もしかして、最後くらいは清潔でいたいっていう、さっきの話しを覚えていてくれたのかな。死装束的なものをくれるのかな?
ルーク様と店員さんが何か話している。
「こちらの女性のお召し物ですか? 夜のご奉仕用ですか? どのような物をお望みで?」
え。
なんか変な話しになってない?
それは、そういうのちょっとは興味があるけれど、わたしにも相手を選ぶ権利くらいはある。
わたしは、ルーク様に話が聞こえない場所まで行くと、必死に店員さんに抗議した。
「ちょっと、困るんです。そういう誘導されると、私のご主人様は男性ホルモン過多なので、すぐ勘違いしちゃうんですよ!」
ちょっとエキサイトしてしまった。
肩で息をしながら、ルーク様の方をチラッとみると、少し気まずそうに目を逸らされた。
ほらぁ。
絶対、あの人、勘違いしてる!!
あっ。
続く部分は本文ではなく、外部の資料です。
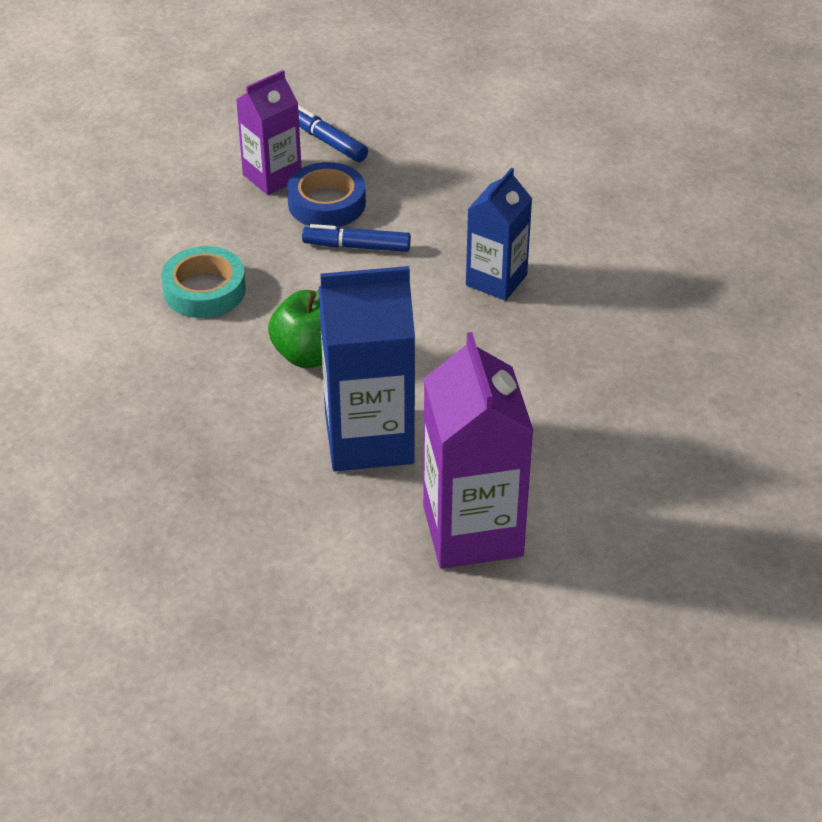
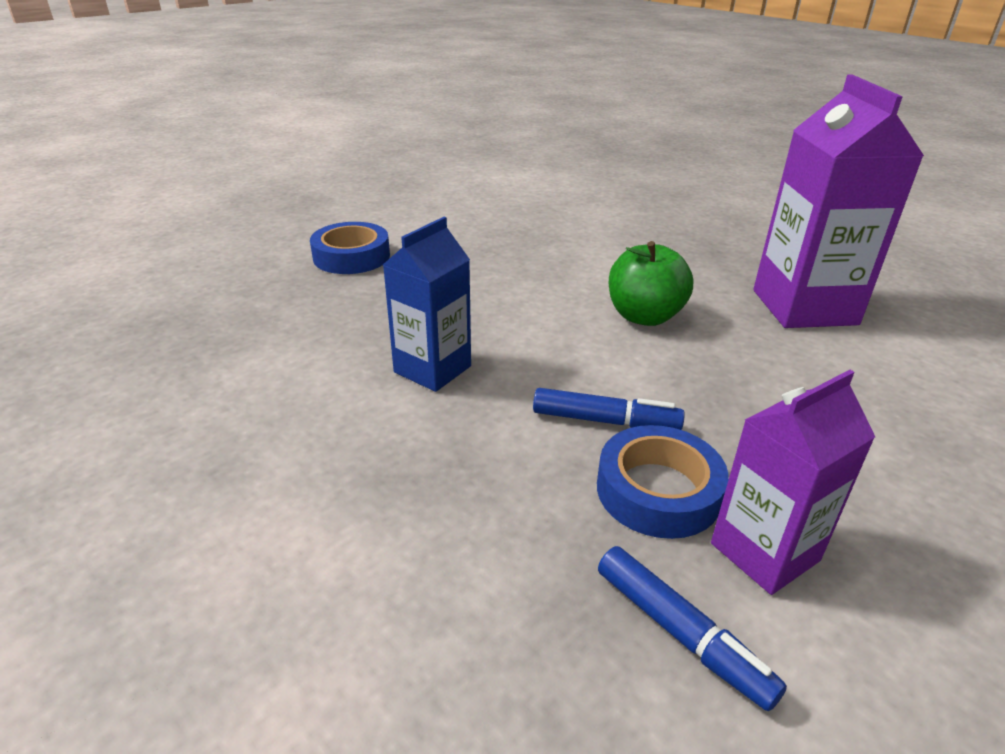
camera: 175 degrees left, 10 degrees down
(204, 290) = (788, 382): turquoise tape -> none
(369, 439) = (582, 261): blue carton -> none
(472, 531) = (507, 217): purple carton -> purple carton (804, 307)
(638, 423) = (351, 256): none -> blue tape

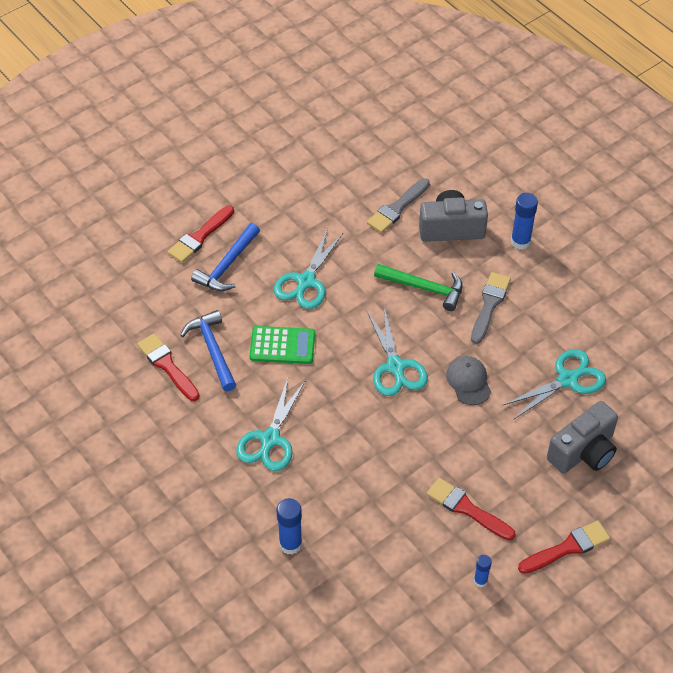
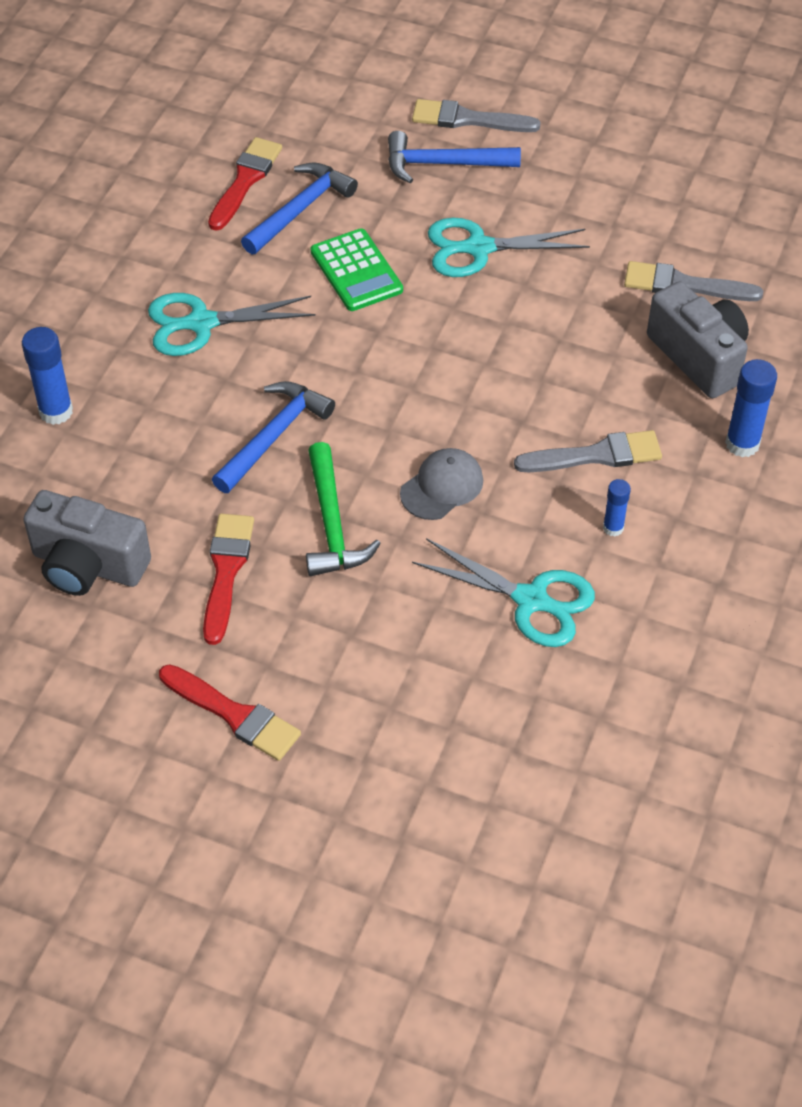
camera: 60 degrees right, 0 degrees up
(200, 237) = (468, 119): red brush -> grey brush
(382, 442) = (273, 436): none -> blue hammer
(395, 367) = (407, 398): turquoise scissors -> none
(424, 288) = (567, 371): green hammer -> green hammer (332, 523)
(480, 581) = (118, 634): blue glue stick -> blue glue stick (613, 528)
(583, 452) = (414, 669): grey camera -> grey camera (88, 565)

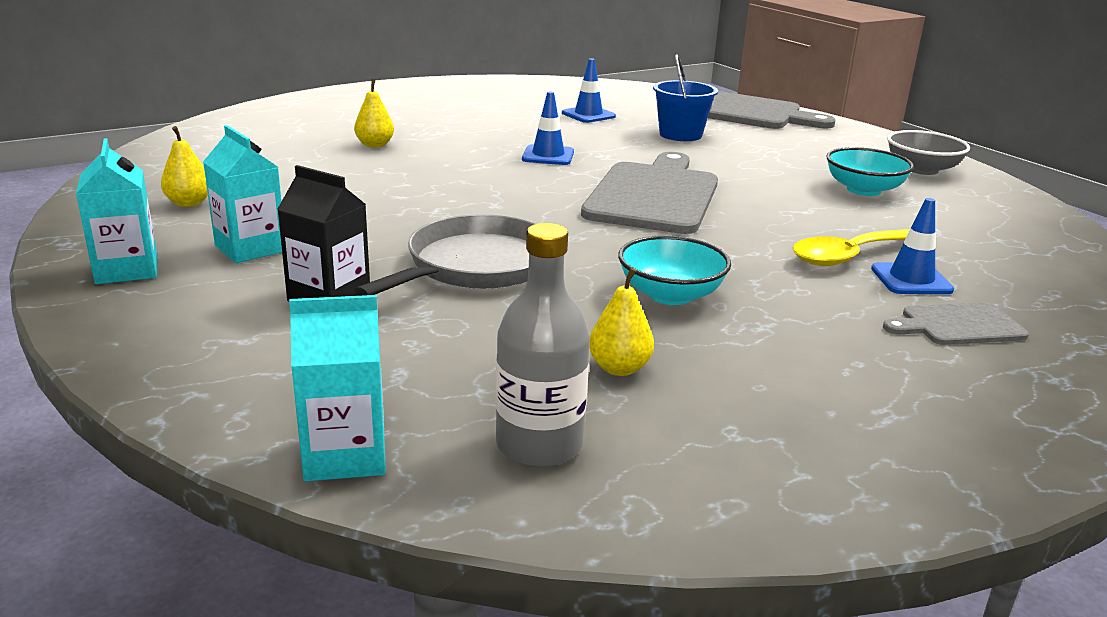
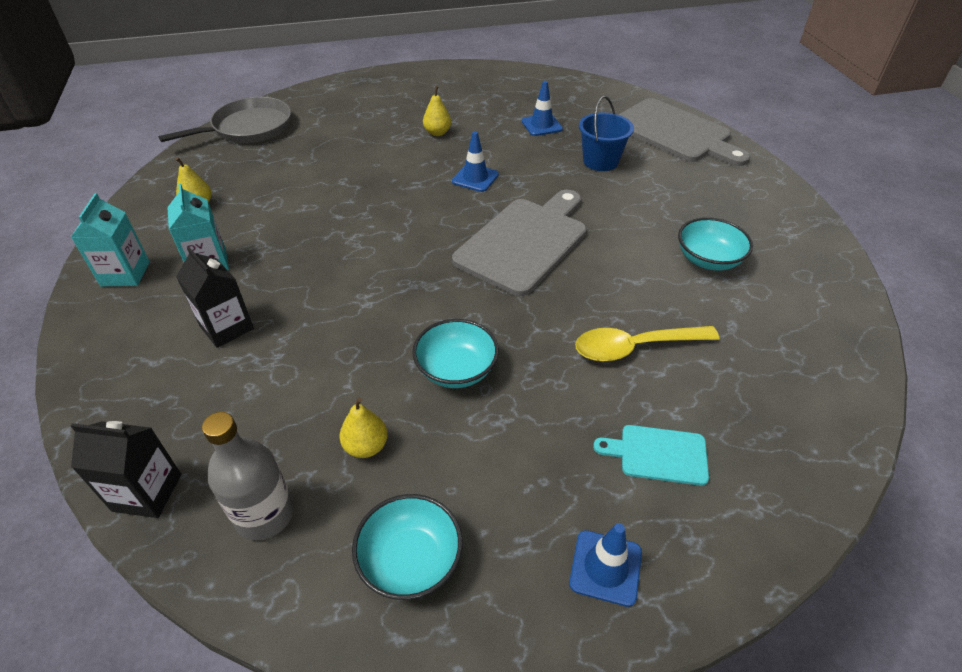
camera: 20 degrees right, 20 degrees up
(345, 455) = (147, 492): turquoise carton -> black carton
(375, 145) = (356, 149): yellow pear -> yellow pear (437, 133)
(476, 266) = (341, 309): grey pan -> grey pan (248, 128)
(768, 449) = (410, 560): none -> turquoise bowl
(911, 279) = (661, 388): blue traffic cone -> blue traffic cone (605, 567)
(922, 169) = (784, 238): grey bowl -> none
(958, 325) = (658, 454): grey cutting board -> turquoise cutting board

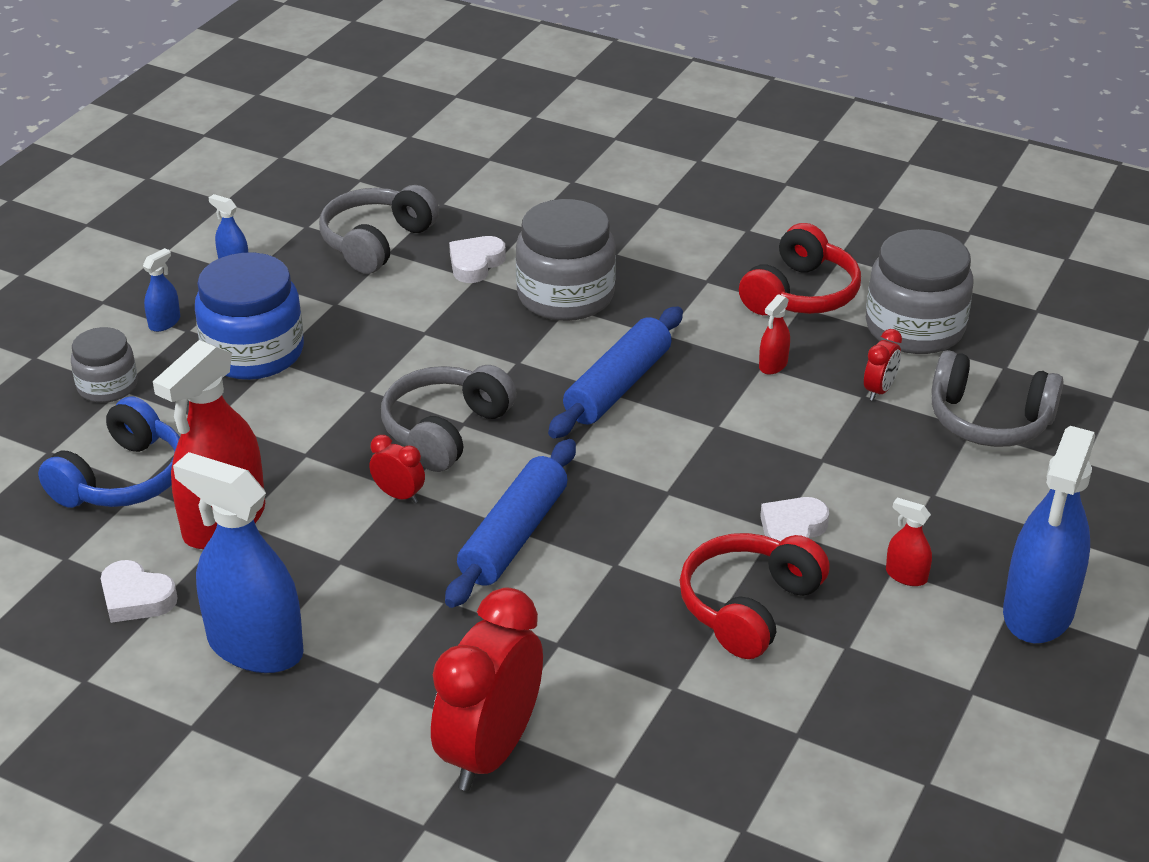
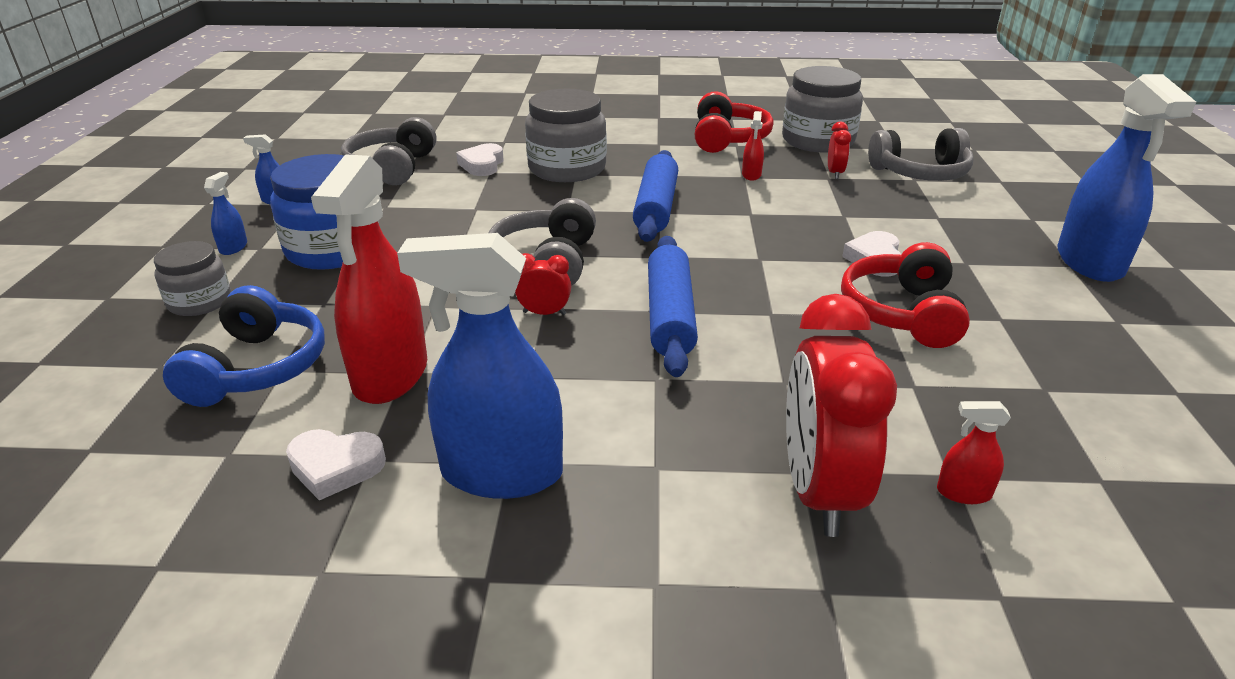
camera: 25 degrees left, 5 degrees down
(906, 575) = (982, 265): red spray bottle -> red spray bottle (963, 493)

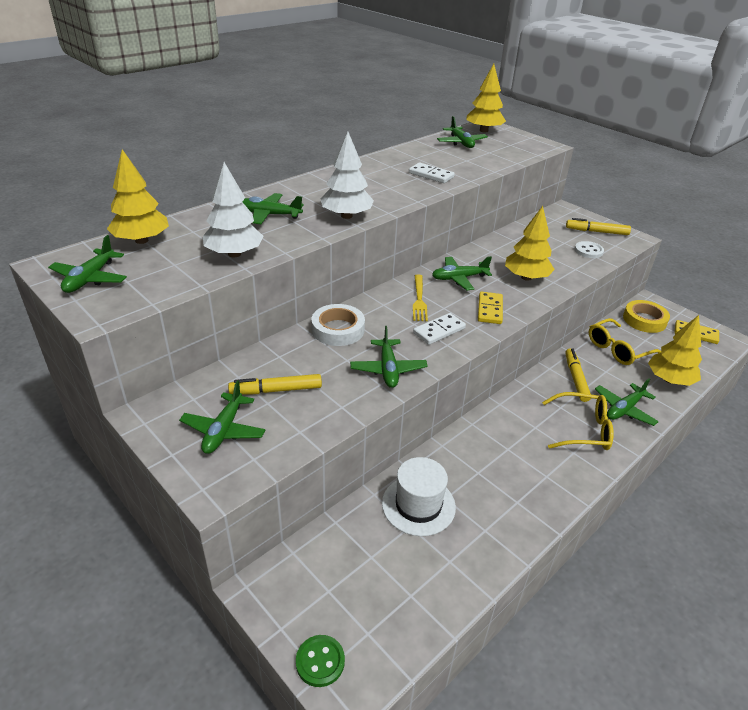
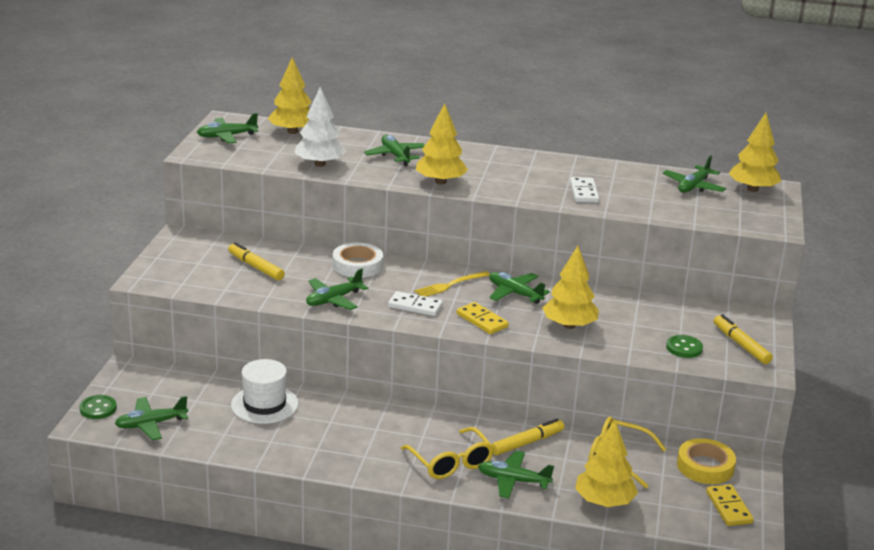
camera: 55 degrees right, 10 degrees down
(224, 430) = (196, 264): green plane -> green plane (151, 424)
(346, 216) = (440, 182): white tree -> yellow tree
(489, 310) = (482, 320): yellow domino -> yellow domino turned 75 degrees clockwise
(588, 251) = (684, 348): white button -> green button

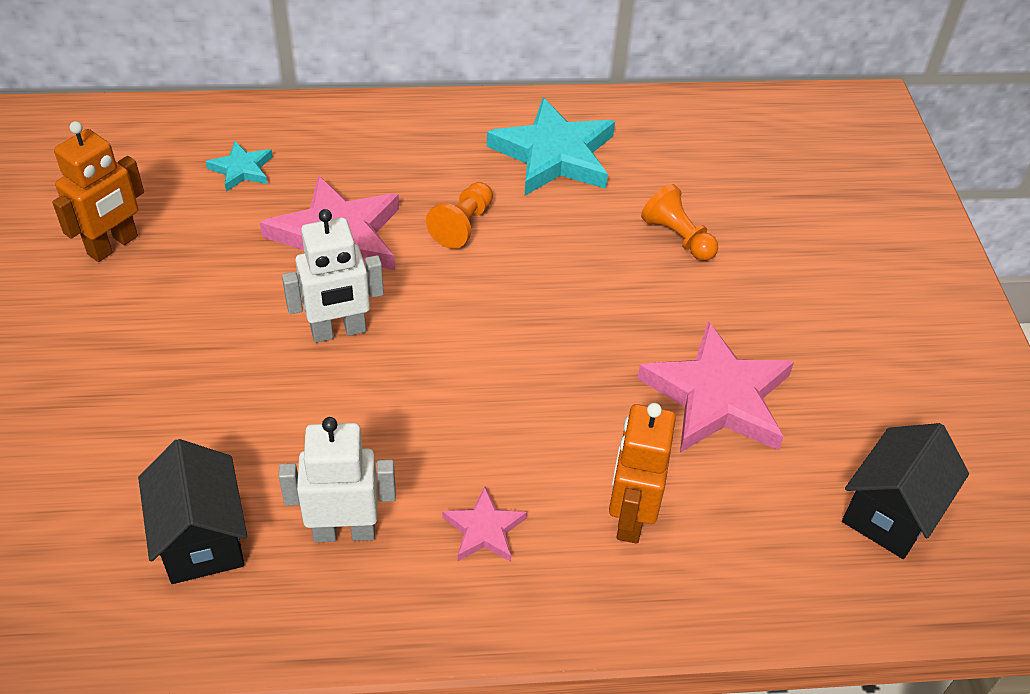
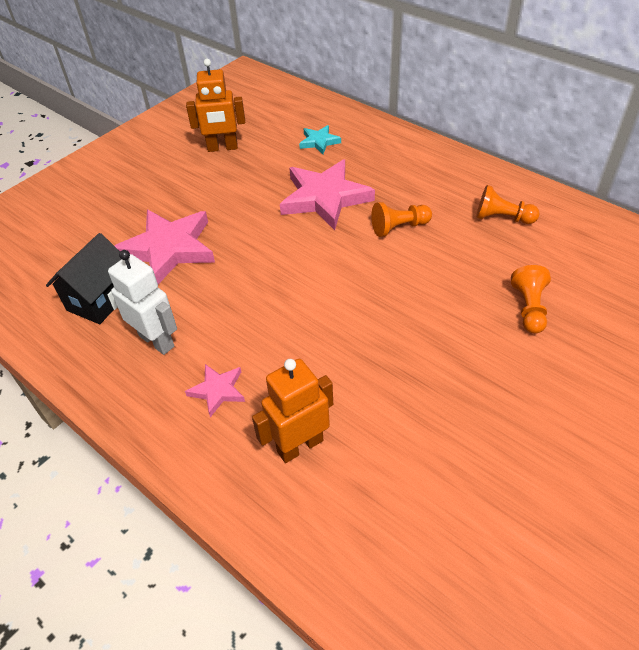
camera: 50 degrees right, 0 degrees up
(338, 331) = (270, 244): white robot -> none
(554, 155) = (502, 218): turquoise star -> orange pawn
(717, 397) = (438, 418): pink star -> pink star (169, 249)
(890, 512) = (473, 584): black house -> none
なんだか店員さんを呼びつけて、指示してるぞ。
店員さんがこっちにきて耳打ちする。
「あなたのご主人様は、そうとう好き者ですね。なんか、夜もメイド服をご所望でしたよ? 何点か試着させたいとのことでした」
えっ。
試着……。
わたしが動揺してるように見えたのだろうか。
店員さんはさらに耳打ちしてきた。
「あ、そうそう。試着の時にはリアリティが欲しいので下着は着用しないようにとのことでしたよ?」
えーっ!?
本当に貞操の危機?
ちょっと困るんですけど。
今日は多分危険日……。
ルーク様の部屋に隠してあるエッチな本に「初めての時は当たりやすい」って書いてあった気がする。
自分のことは自分で守らねば!!
この年でシンママは大変すぎる。
店員さんに紙とペンを借りて、私はルーク様に手紙を書く。生まれてくる子供のためにも、言うべきことは言わねばならない。
「……子供ができたら婚姻(ちゃんと大切にしてくれること)か、それが叶わぬ場合には、それ相応の養育費を要求します……」っと。
ルーク様用の署名欄も用意しないと。
フフッ。これを見せれば滅多なことはできまい。
店員さんが覗き込んでくる。
「ふーん。メイドさん、なんだかんだ言ってご主人様のこと好きなんだねぇ」
「なんでですか? そういうのじゃ全然ないです!!」
「そう? わたしなら、絶対に嫌だけどね。オーナーと婚姻とか。想像したらだけでも気持ち悪い。あなた面白いね。名前はなんていうの?」
「メイといいます。クラム家のお抱えメイドです」
「わたしは、リーズ。こんど、休みの日にお茶でもいこ!!」
わたしは頷いた。
なんか友達ができたみたい。
何着かメイド服をかってもらった。
次は下着屋にいく。
ルーク様に好きなものを買えと言われた。
絶対変だ。
あのドケチのルーク様らしくなさすぎる!
やっぱり、今夜、そういうの求められるのかも。
お給料少ないし、買ってくれるのなら有難いけれど……。
そんなことを考えると、ルーク様に聞かれた。
「お前。どんなのを履きたいんだ?」
そんなの恥ずかしくて、男性に言えるわけない。
「ルーク様がお好きな物でいいです。でも、あまり恥ずかしいものはちょっと……」
わたしがハッキリしないので、店員さんが何点か持ってきてくれた。
「わたしもプロなのでね。男性の顔を見ただけで、今夜は、どういうので楽しみたいかがわかるよ」
何点か見せてもらう。
すごい……。
これ、履いている意味あるのか?
たぶん、これ着て歩いてたら、お巡りさんに逮捕されると思う。
ルーク様が咳払いをする。
「えー、お前は俺の所有物なのだから、何でもいい。どうせすぐに脱がせるのだからな」
何でもよくないよ!
こんなの着ていて、街で転んだらどうするのさ。
それに、俺の所有者って。
……とにかく困るの。
今日は赤ちゃんできちゃう。
はっ、そのあと殺されちゃうから、そういう心配はいらないってことなの?
するなら最後まで責任をとって欲しいし、そもそも、違う日がいい。
わたしは知っている。ご主人様は、自分で思ってるほど、悪じゃない。そこで、わたしは先回りしてご主人様を牽制することにした。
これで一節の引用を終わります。